Final Project Report

The National Arts Education Consortium

2003, 79 pages. Department of Art Education, Ohio State University, 128 North Oval Mall, Room 258, Columbus, OH 43210, 614-292-5649

This final report on Transforming Education Through the Arts Challenge (TETAC) is more than a compilation of the results of a five-year initiative to link comprehensive approaches to arts education with national and local school reform efforts.

The report also provides a summary of the "arts as a discipline" movement in arts education and puts the TETAC project into this historical context while at the same time offering an honest look at how a project, initially conceived as building on the shared experiences of six participants in a formal Discipline Based Arts Education (DBAE) program, changed focus over time.

TETAC was launched in 1996 as a joint effort of the Annenberg Foundation, which focuses on school reform, and the J. Paul Getty Trust's Getty Education Institute for the Arts.
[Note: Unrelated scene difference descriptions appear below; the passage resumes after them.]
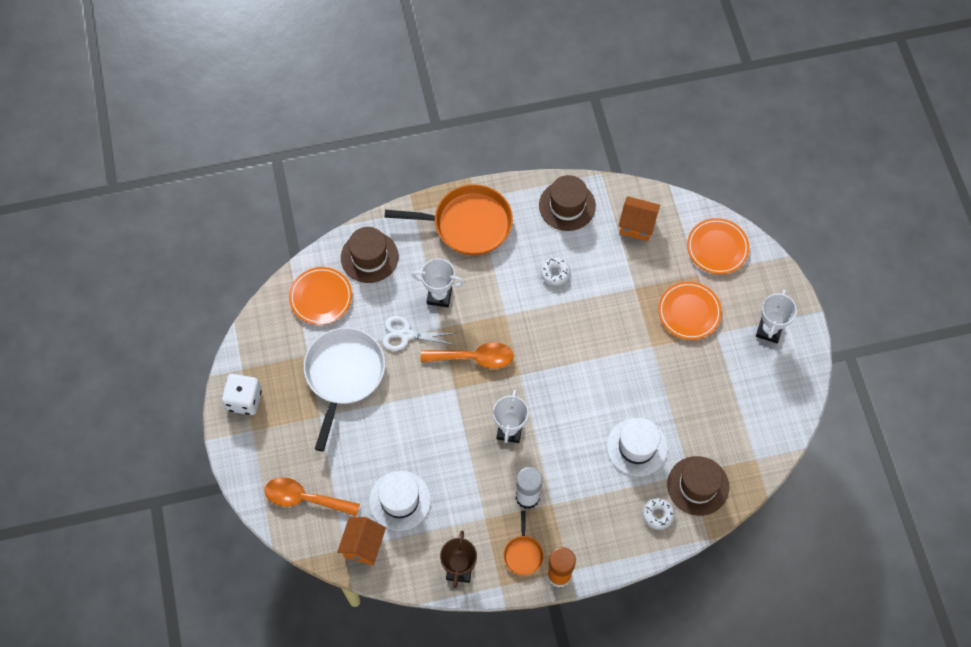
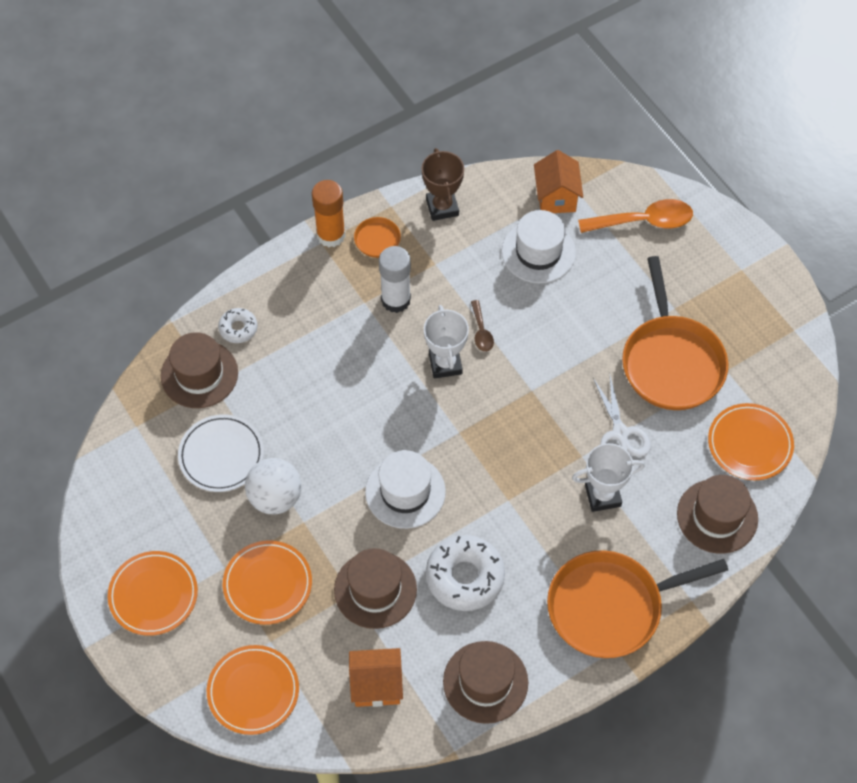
camera: 160 degrees right, 5 degrees down
(244, 400) = (770, 298): white dice -> none
(344, 374) = (671, 362): white pan -> orange pan
(406, 335) = (620, 433): white scissors -> white scissors turned 90 degrees clockwise
(472, 447) = (481, 331): none -> brown spoon
(474, 358) = (524, 433): orange spoon -> none
(555, 273) = (465, 577): white donut -> white donut, size x1.87
(617, 285) = (375, 589): none -> brown hat
(637, 447) = (285, 394): white hat -> white hat (405, 492)
(667, 370) = (275, 497): none -> white ball
(697, 415) = (221, 455): none -> white plate
(769, 330) = (153, 595): white trophy -> orange plate

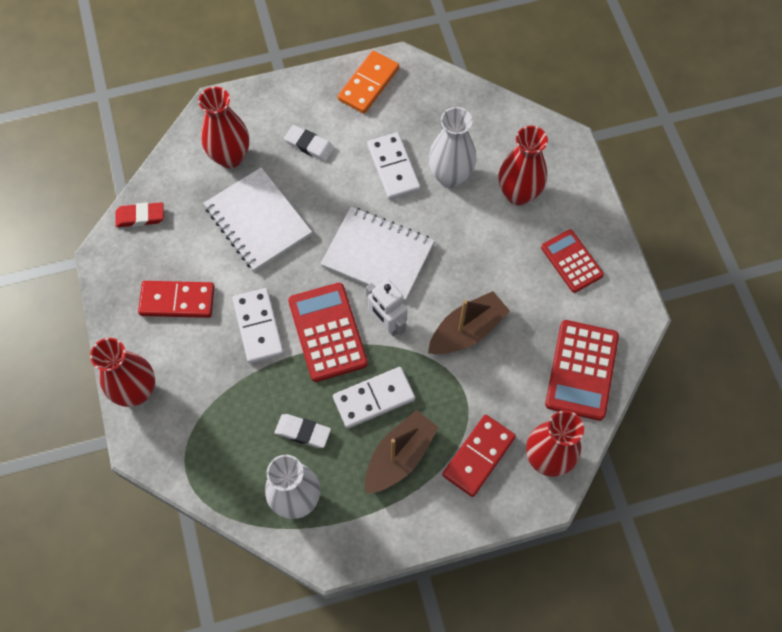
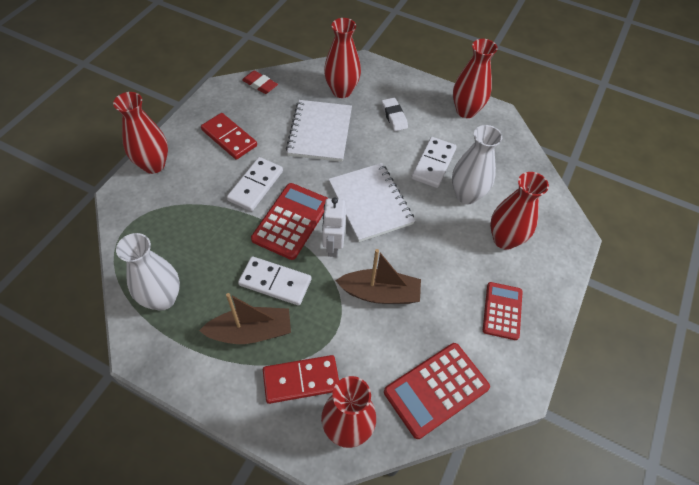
camera: 40 degrees right, 10 degrees down
(303, 432) = (212, 264): white eraser -> none
(368, 84) = (466, 111): orange domino -> red vase

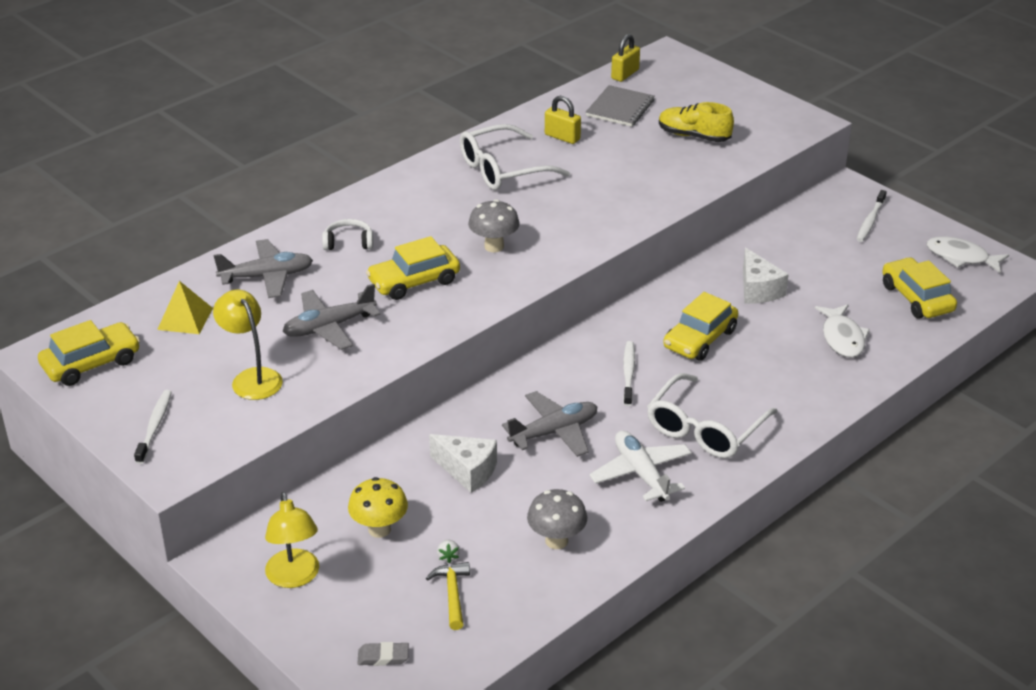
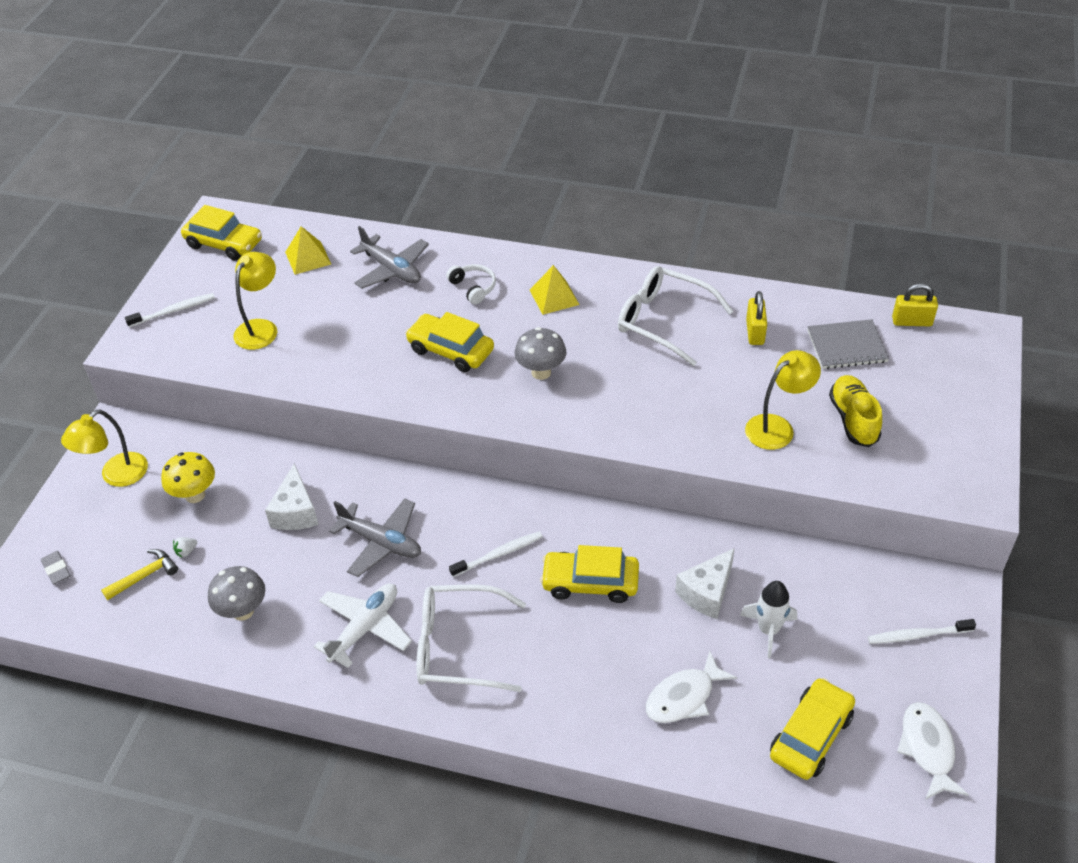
camera: 60 degrees right, 10 degrees up
(329, 327) = (353, 335): grey plane -> none
(412, 207) = (554, 297): none -> yellow pyramid
(669, 168) = (777, 427): none -> yellow lamp
(815, 277) = (768, 630): none -> white rocket

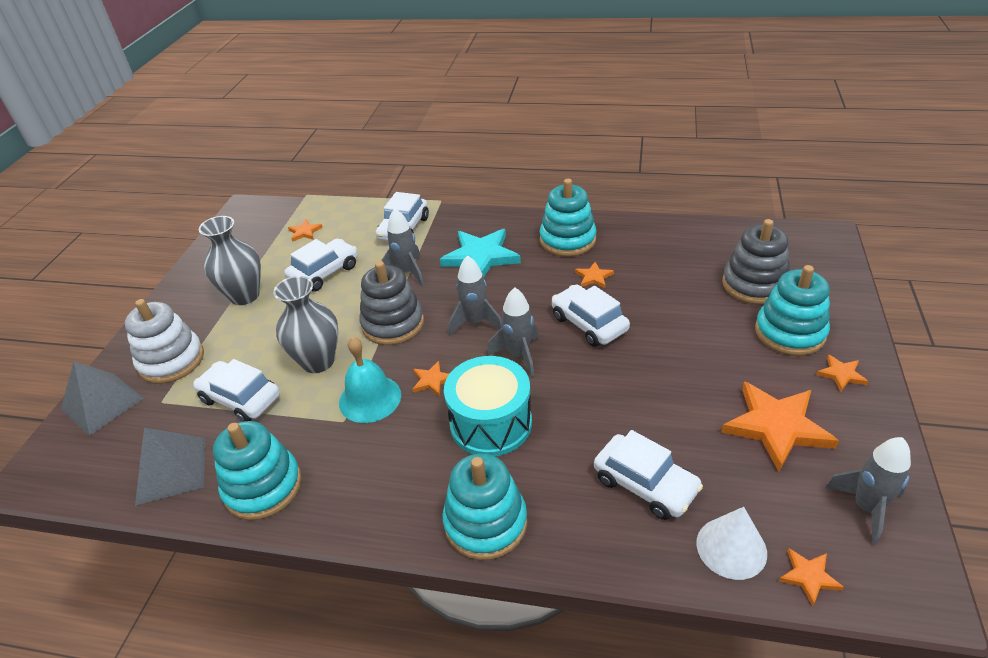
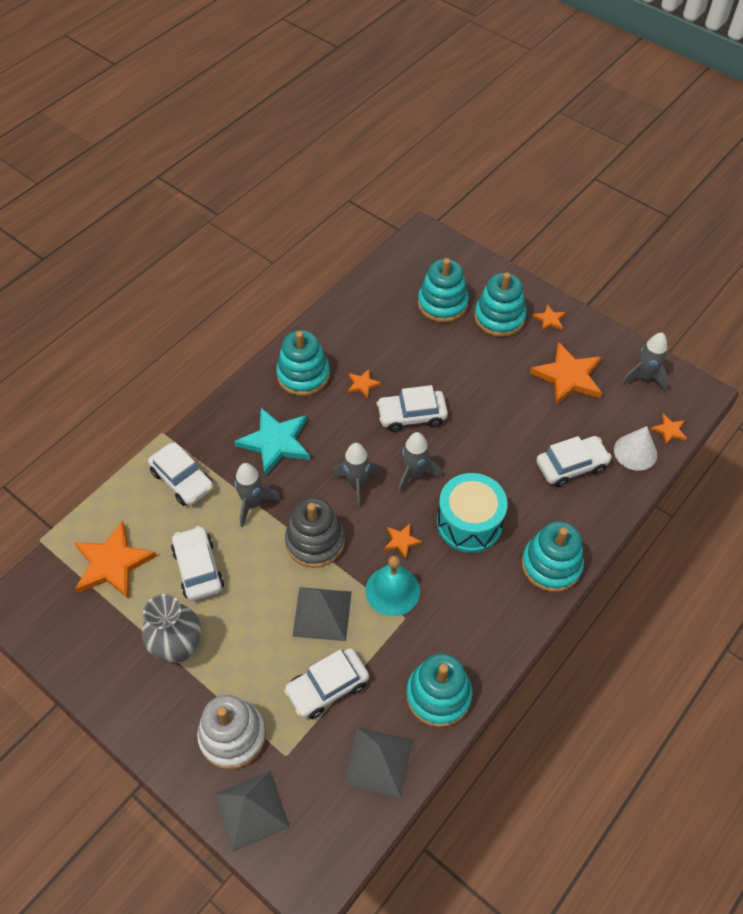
camera: 65 degrees left, 15 degrees up
(305, 232) = (112, 563): orange star -> orange star, size x2.15
(318, 361) = (322, 613): grey vase -> grey pyramid
(754, 284) = (442, 304): grey stacking toy -> turquoise stacking toy

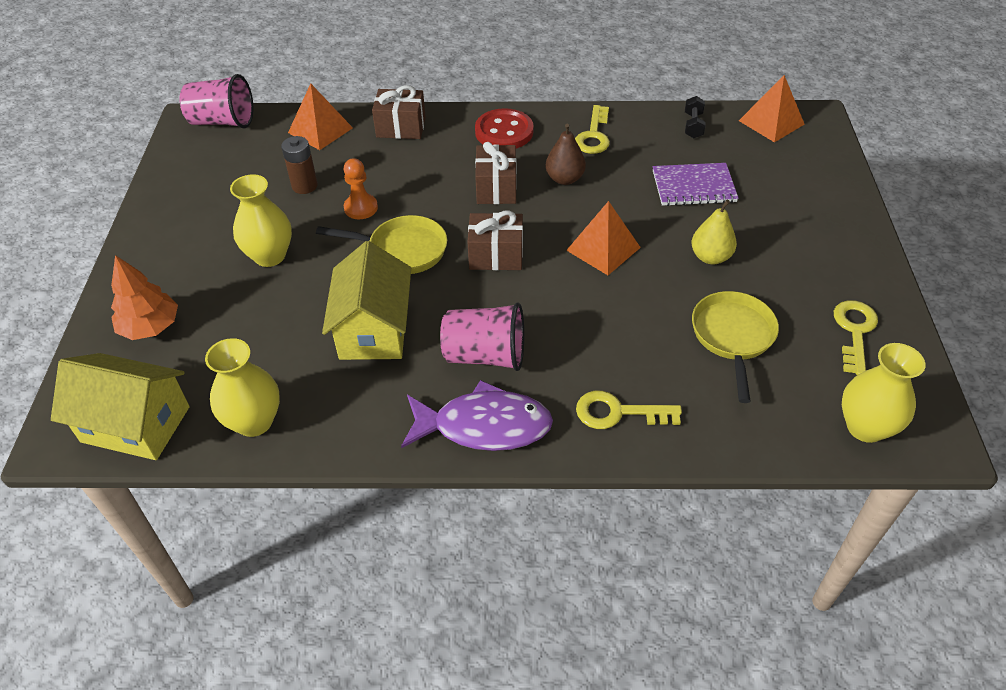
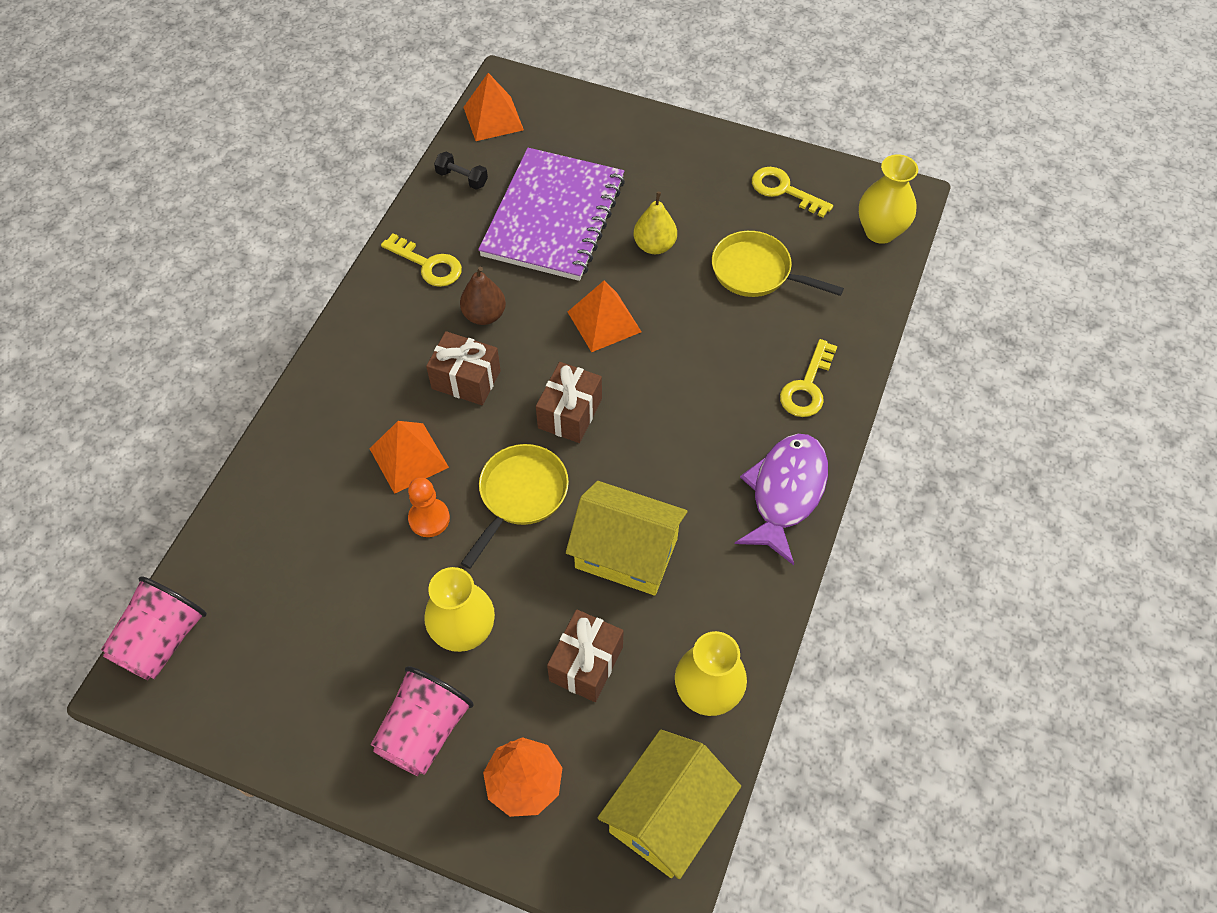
camera: 70 degrees left, 10 degrees up
(304, 186) = (356, 569): brown battery -> none
(320, 130) = (254, 527): orange pyramid -> orange pyramid (409, 458)
(401, 127) = (303, 439): brown gift -> brown gift (586, 664)
(485, 355) = (701, 465): pink cup -> pink cup (424, 731)
(504, 132) = (373, 341): red button -> none
(693, 187) = (554, 217): purple notebook -> purple notebook, size x1.78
Its aim was to look at how arts could be infused in the core curriculum of the nation's schools. Six regional organizations — one each in California, Florida, Nebraska, Ohio, Tennessee, and Texas — formed the National Arts Education Consortium and became part of TETAC. All had been part of Getty's earlier DBAE program. Through TETAC each organization worked with five or six schools in its region to develop and test what was called a Comprehensive Arts Education (CAE) program.

The report highlights the curriculum, capacity-building, and evaluation components of the project but does not shy away from the philosophical challenges that emerged as it became clear that Getty and Annenberg had different visions of what the project's goals and accomplishments should be. Graphs, charts, and illustrations make data, findings, and conclusions from the five-year project quite accessible.

The report also contains a “lessons learned” section, both on advancing the arts in the regular school curriculum and on administering a national school reform initiative in the arts, that should be helpful to foundations considering efforts in this field.